Bundled, Buried & Behind Closed Doors is a short documentary explaining internet infrastructure, focusing on the art deco building 60 Hudson Street in Tribeca, which is now one of the most concentrated carrier hotels in the world. The internet has an "ironically very limited geography in terms of big strategic concentrations," explains Stephen Graham, professor of cities and society, Newcastle University, in the short film. "The big affluent high tech information rich regions" is where the infrastructure is densely located. And 60 Hudson Street was especially ideal as a hub, given that the building was already designed to accomidate cables as it was first fitted for pneumatics tubes, then telegraph cables and telephone lines. 

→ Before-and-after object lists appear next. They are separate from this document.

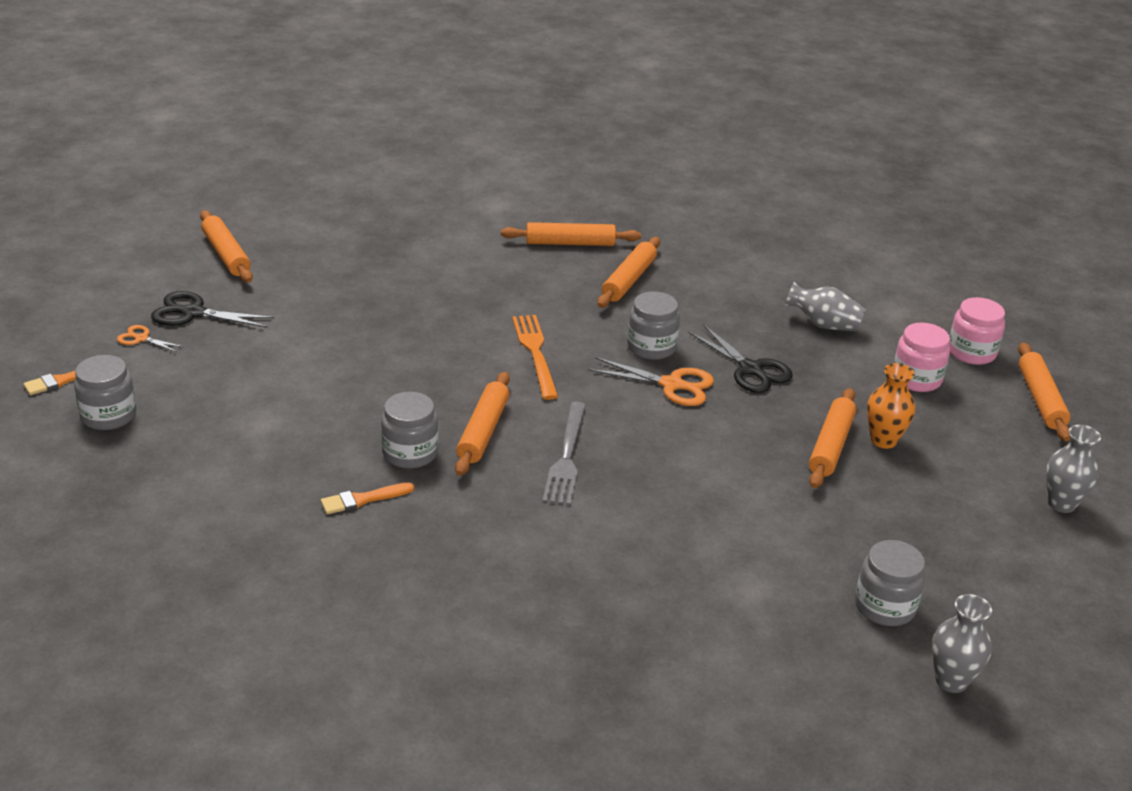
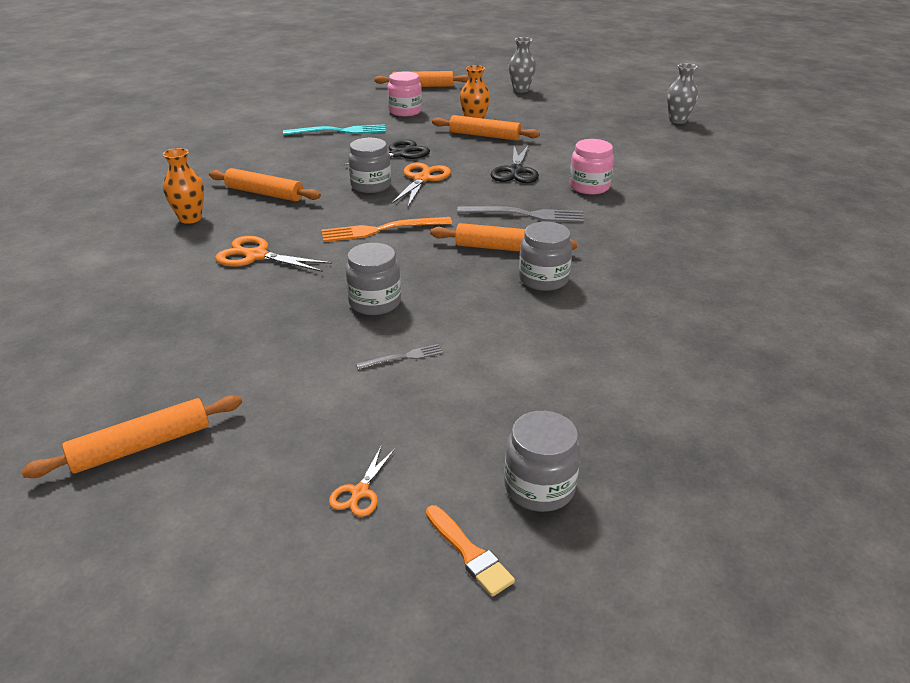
camera: 90 degrees left, 0 degrees up
(192, 313) = (296, 454): black scissors -> black scissors (515, 171)
(294, 360) = (403, 357): none -> grey fork
(363, 499) = (616, 296): orange brush -> none
(487, 282) = (255, 256): none -> orange scissors
(570, 243) = (190, 218): orange rolling pin -> orange vase
(824, 325) = (339, 131): grey vase -> turquoise fork
(885, 606) = (630, 130): grey jar -> grey jar (375, 302)
(971, 352) = (373, 97): pink jar -> pink jar (589, 187)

In an interview with The Atlantic's Kasia Cieplak-Mayr von Baldegg, director Ben Mendelsohn explains, "The issue of how this infrastructure is hidden fascinates me. Andrew Blum has a book coming out in May about physical Internet infrastructure, which I'm very excited for. He was giving a lecture and handing out postcards of "data monuments" in New York City, and I asked him: if these are monuments, what do they reveal about the culture that built them? Their message is really one of ambivalence. Service providers need to let potential clients know where they are, but they generally decline to make their presence widely known beyond that marketing purpose. Andrew did say that he envisions "brewery tour" style visits or class field trips to Internet buildings in the future, and I think that would be great, but the industry is not there yet."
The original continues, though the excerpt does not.